Переселение. Том 2 - [102]
Кир Агагияниян приписал о госпоже Божич что-то еще, но кто-то, может быть он сам, это вычеркнул.
Офицерам, которые в те времена являлись к генералу на рапорт, приходилось нелегко. За одну пуговицу, плохо отглаженный мундир, за малейшее пятнышко отправляли на гауптвахту. А найти отглаженные кружева или белое жабо было не так-то просто. Во всей огромной русской армии в ту пору портных было еще меньше, чем в Киеве повивальных бабок.
Один только Петр постепенно приходил в хорошее настроение.
Он принялся втолковывать Павлу, что, по его сведениям, в штаб-квартире будет и Трифун, и он, Петр, надеется, что Павел примет во внимание его неоднократные просьбы и, как вдовец, поймет, до чего было тяжело Трифуну: он потерял любовницу, к которой был привязан всем сердцем. Эту их несчастную родственницу, которую Павел видел последний, перед тем как она утопилась в Беге.
Трифуна жизнь не очень баловала, и потому на многие его поступки следует смотреть сквозь пальцы. Ему пошел пятьдесят третий год — старость и смерть на носу, потому и не удивительно, что личанка показалась ему луной на канате, месяцем среди еловых ветвей. Он, Петр, надеется, что Павел будет избегать ссоры с Трифуном.
Павел, которому Петр давно уже надоел, сунул ему в руки тряпку и масленку и попросил почистить саблю.
Молодой, самодовольный красавец без слова послушал Павла, что было лучшим подтверждением жизненности установленного еще Вуком беспрекословного повиновения старшим.
Он добавил только, что встречался уже с Трифуном в штаб-квартире.

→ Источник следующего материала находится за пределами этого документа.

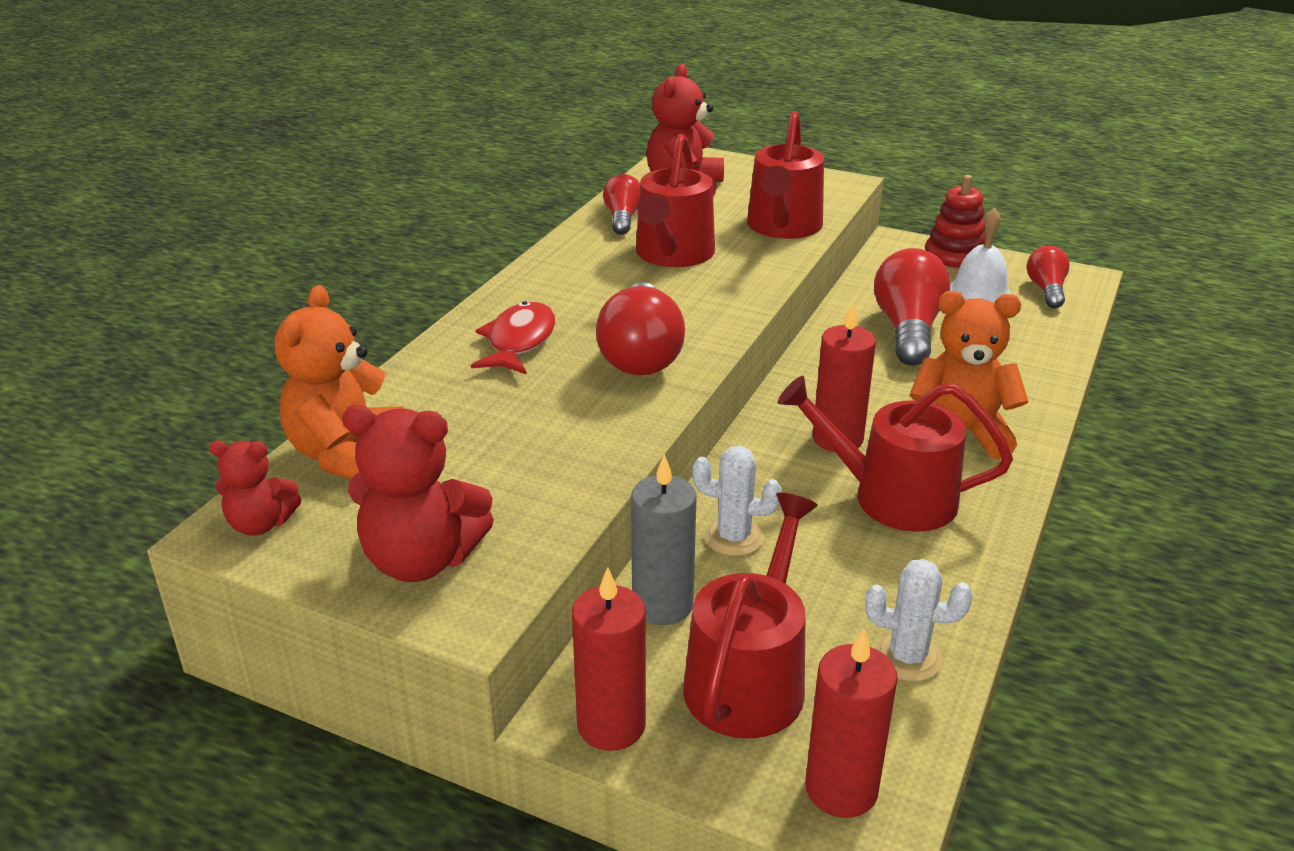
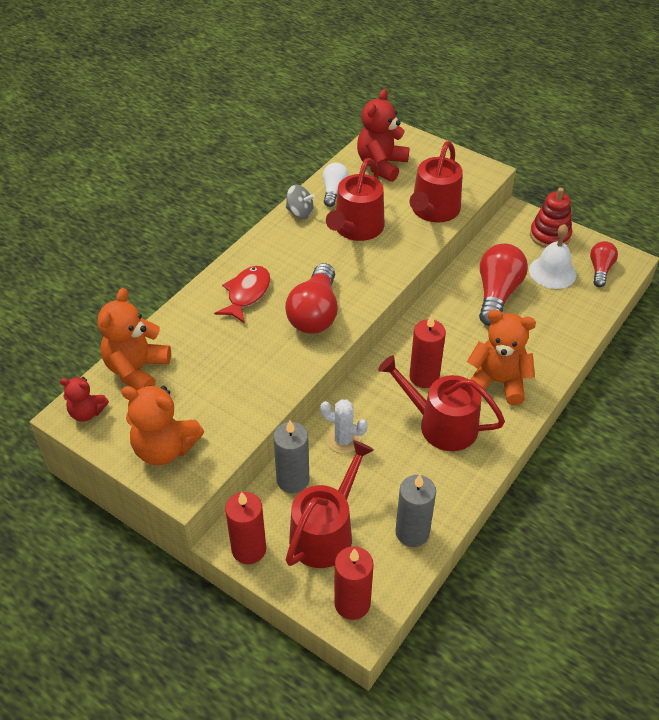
camera: 10 degrees right, 15 degrees up
(421, 560) = (164, 448): red teddy bear -> orange teddy bear
(577, 244) = (300, 212): none -> grey spinning top
(622, 218) = (334, 191): red light bulb -> white light bulb
(907, 657) = (412, 532): white cactus -> grey candle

Одеваясь, Павел, холодно глядя на Петра, заметил, что чувствует себя старше Трифуна, хотя он и моложе его на тринадцать лет. Они с Трифуном могут спокойно пройти мимо друг друга и не оглянуться, будто никогда не проливали вместе слез по родителям. Он поздоровается с Трифуном, как это было в вюртембергской казарме, в Белграде.
Было и быльем поросло.
В то утро бригадир Виткович, их родич в Киеве, прислал им из гренадерского полка парикмахера.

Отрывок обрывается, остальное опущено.